Basics Display Devices
Audio Networking Power
Useful Bits The End




Before going into the types of cables, let us start with some basic trivial information that may be useful.



Computer cables are not random pieces of electrical wire, we usually identify cables and connectors using “strange numbers” such as RJ45 and IEC 60320. There is no need to be confused, these are just standard codes by the various international organizations. These are the few that you should be aware of:

  • IEEE – Institute of Electrical and Electronics Engineers
  • USB IF – USB Implementers Frontier
  • RJ – Registered Jack
  • IEC – International Electrotechnical Commission



There is also a “gender” in the world of connectors.

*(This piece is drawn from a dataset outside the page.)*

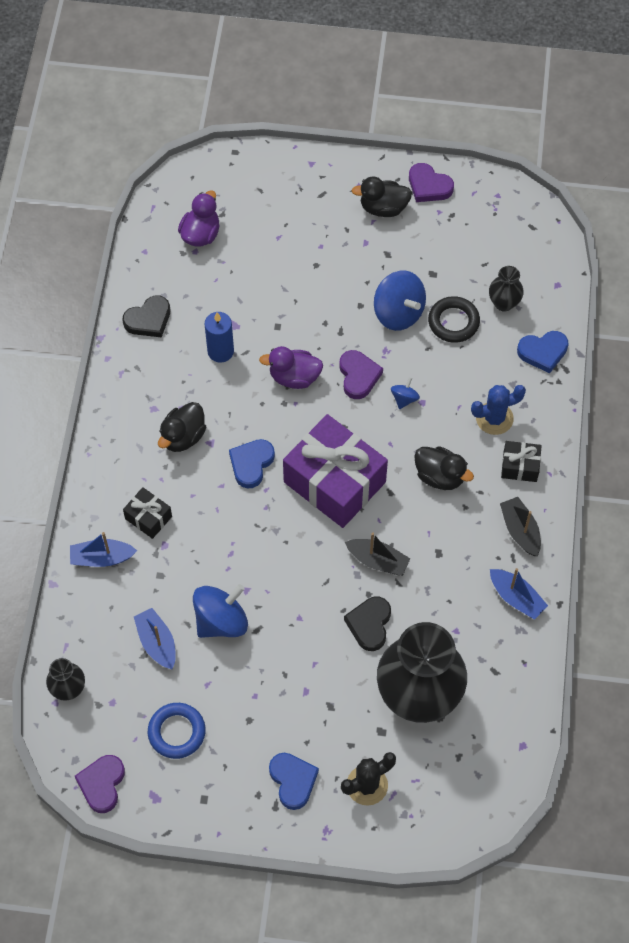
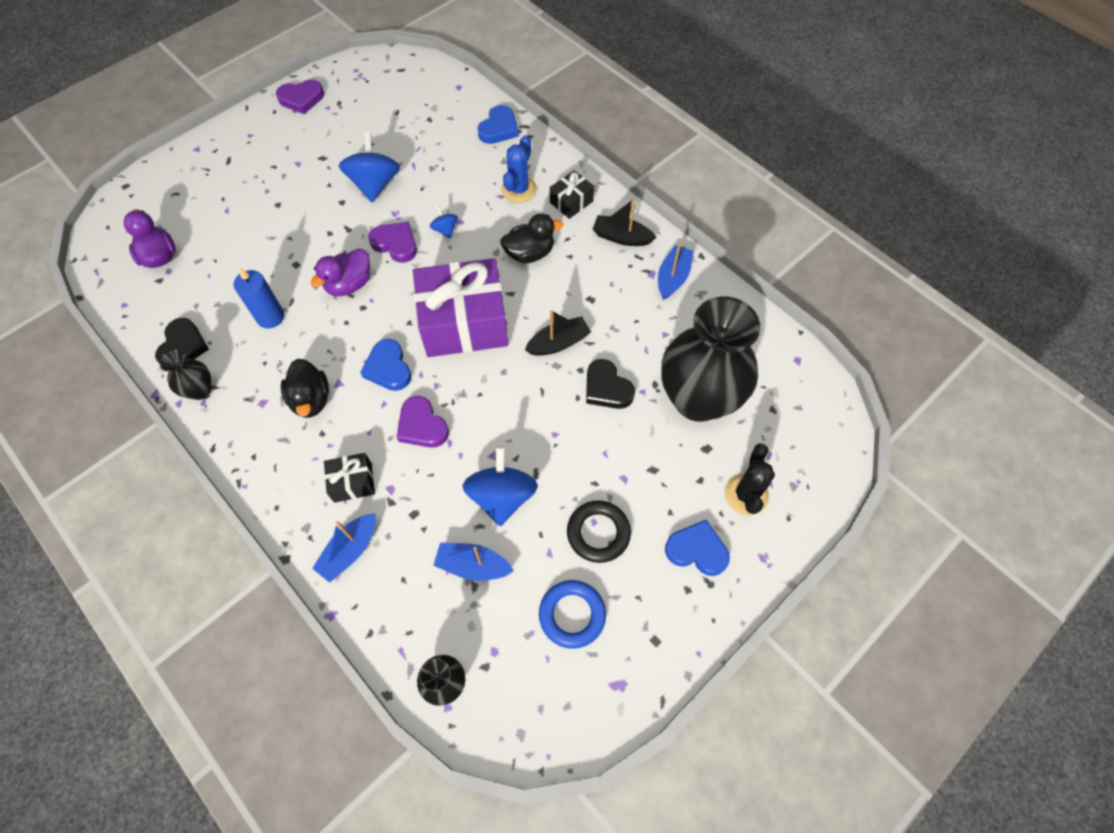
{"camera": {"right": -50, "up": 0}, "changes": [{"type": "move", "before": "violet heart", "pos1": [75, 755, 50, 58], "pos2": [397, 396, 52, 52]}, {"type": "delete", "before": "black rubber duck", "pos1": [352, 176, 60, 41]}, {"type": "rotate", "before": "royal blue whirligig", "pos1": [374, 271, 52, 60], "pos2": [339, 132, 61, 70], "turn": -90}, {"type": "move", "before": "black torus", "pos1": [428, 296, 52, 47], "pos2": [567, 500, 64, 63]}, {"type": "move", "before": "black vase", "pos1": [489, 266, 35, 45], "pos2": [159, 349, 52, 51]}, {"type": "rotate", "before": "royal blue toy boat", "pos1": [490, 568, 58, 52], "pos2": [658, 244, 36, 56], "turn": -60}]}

  • The “male” part refers to the connector’s side with pins.
  • While “female” refers to the receptacle side.

Yep… It’s kind of an adult thing.




Now that we are done with the basics, let us move on to the display cables and connectors.



This is one of the older display connectors, also called an “analog video connector”. This used to be everywhere in desktops and laptops, but the VGA connector could no longer catch up with the advanced video technologies. It was taken over by the DVI and HDMI connector.



Following a need for a cable that is capable of handling more video data, the DVI connector took over VGA. It was the “mainstream video connector” for a while, until the mobile market boom. People quickly realized that the size of the DVI connector is not good for mobile devices, and it is soon taken over by HDMI and display port connectors.



This is the “common Joe” that you see everywhere these days, and it comes in various different sizes to fulfill the needs of various devices in the market. In particular, the 3 most common ones are:

  • HDMI Type A: The full-sized HDMI, is used on desktops and some laptops.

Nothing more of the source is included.